Investigators of cracking problems in concrete structures have from time to time noticed horizontal and vertical cracks in concrete columns. How does this happen when cracking indicates tension in the concrete whereas columns usually are in compression? Ruling out pure compressive overload, there are three possible explanations. First, the column may in fact be in tension due to an isolated settlement of the foundation. In this case, the column could be "hanging" from the floor system above, resulting in tensile cracking. Next, if the column is the end or exterior one in a structural bent or frame, it may have high enough bending to cause tensile forces in the outside face. This condition would produce horizontal cracks which would disappear on the inside face. The third and most likely explanation has to do with creep and shrinkage.

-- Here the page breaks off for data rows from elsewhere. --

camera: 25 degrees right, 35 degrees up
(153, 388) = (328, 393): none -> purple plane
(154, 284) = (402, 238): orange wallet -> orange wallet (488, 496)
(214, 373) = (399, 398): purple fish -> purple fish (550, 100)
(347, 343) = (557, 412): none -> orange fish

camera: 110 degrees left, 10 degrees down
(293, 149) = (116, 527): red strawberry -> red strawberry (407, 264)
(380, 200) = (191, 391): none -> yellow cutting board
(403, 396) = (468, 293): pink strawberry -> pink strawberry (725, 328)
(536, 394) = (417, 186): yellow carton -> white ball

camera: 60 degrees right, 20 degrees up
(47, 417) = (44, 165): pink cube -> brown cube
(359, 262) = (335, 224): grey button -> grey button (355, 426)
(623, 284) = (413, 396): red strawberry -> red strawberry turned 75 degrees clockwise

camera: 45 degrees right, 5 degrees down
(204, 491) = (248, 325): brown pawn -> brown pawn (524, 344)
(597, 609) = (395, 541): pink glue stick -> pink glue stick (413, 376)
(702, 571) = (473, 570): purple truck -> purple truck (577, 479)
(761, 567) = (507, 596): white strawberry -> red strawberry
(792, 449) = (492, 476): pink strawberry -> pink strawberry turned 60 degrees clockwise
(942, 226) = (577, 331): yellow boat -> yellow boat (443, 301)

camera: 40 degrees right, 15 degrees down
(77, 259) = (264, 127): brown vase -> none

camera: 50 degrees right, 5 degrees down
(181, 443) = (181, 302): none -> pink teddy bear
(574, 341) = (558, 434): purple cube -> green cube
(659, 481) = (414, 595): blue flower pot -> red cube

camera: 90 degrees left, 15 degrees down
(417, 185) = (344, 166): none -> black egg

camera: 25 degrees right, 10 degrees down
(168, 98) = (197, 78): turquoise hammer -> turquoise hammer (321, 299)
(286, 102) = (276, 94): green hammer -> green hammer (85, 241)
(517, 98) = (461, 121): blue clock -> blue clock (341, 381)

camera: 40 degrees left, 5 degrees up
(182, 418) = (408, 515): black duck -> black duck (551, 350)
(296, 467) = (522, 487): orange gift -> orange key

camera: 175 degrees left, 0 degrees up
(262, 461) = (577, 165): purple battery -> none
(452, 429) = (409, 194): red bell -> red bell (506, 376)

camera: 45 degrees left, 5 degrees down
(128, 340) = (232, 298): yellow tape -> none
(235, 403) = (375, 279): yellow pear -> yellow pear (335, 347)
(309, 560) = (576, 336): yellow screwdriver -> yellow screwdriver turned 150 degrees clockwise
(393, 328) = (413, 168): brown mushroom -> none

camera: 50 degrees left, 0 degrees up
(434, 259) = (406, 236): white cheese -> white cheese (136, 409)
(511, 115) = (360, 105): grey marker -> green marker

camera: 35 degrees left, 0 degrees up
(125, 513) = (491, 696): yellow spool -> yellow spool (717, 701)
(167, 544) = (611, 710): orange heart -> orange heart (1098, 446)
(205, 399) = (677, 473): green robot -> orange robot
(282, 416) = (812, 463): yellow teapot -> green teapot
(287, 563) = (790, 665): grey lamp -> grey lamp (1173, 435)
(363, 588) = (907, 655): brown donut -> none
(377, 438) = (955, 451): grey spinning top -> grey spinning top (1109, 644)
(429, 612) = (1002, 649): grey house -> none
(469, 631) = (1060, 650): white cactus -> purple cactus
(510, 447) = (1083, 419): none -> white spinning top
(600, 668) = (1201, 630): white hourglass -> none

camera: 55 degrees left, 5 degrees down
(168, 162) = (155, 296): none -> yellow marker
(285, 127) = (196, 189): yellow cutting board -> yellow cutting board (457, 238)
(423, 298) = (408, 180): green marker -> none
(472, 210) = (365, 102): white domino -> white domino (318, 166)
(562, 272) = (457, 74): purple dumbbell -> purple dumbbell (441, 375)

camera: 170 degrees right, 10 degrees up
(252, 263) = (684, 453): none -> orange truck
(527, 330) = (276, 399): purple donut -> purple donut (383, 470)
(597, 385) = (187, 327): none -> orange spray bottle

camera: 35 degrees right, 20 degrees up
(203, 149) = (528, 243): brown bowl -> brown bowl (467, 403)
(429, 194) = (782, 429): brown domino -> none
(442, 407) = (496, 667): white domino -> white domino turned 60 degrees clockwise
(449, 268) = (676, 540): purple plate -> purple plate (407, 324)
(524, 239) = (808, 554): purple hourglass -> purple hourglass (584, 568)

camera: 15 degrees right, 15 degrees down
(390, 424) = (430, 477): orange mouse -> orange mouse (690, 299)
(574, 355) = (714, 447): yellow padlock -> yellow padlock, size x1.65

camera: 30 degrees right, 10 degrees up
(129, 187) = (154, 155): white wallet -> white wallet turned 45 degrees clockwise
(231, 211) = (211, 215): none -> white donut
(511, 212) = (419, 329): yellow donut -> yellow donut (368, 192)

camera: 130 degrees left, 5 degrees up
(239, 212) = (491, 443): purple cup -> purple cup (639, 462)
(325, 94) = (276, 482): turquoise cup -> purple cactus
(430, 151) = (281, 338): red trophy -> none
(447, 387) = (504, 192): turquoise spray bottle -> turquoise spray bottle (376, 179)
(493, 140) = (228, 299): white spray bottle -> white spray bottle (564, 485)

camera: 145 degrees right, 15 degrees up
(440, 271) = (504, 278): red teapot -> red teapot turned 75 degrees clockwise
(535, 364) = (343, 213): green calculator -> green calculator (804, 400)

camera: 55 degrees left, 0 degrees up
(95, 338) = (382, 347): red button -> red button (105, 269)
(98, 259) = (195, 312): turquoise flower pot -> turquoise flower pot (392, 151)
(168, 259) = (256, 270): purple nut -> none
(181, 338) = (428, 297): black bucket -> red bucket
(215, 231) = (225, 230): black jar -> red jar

What really happens in a reinforced concrete column is that creep causes the concrete to unload its compressive stress and transfer it to the reinforcing steel. In other words, a redistribution of stress takes place which is directly proportional to the amount of reinforcing steel in the column the higher the percentage of steel, the more load the steel carries so that with about 8 percent reinforcement, the steel carries almost 100 percent of the load. With about 4 percent steel, the load distribution is approximately 90 percent on the bars and only 10 percent in the concrete. This explains why cracking can occur in the concrete "shell." Due to the unloading, there is little compressive stress left in the concrete to compensate for or overcome shrinkage stress or other factors such as temperature which can subject the columns to tension.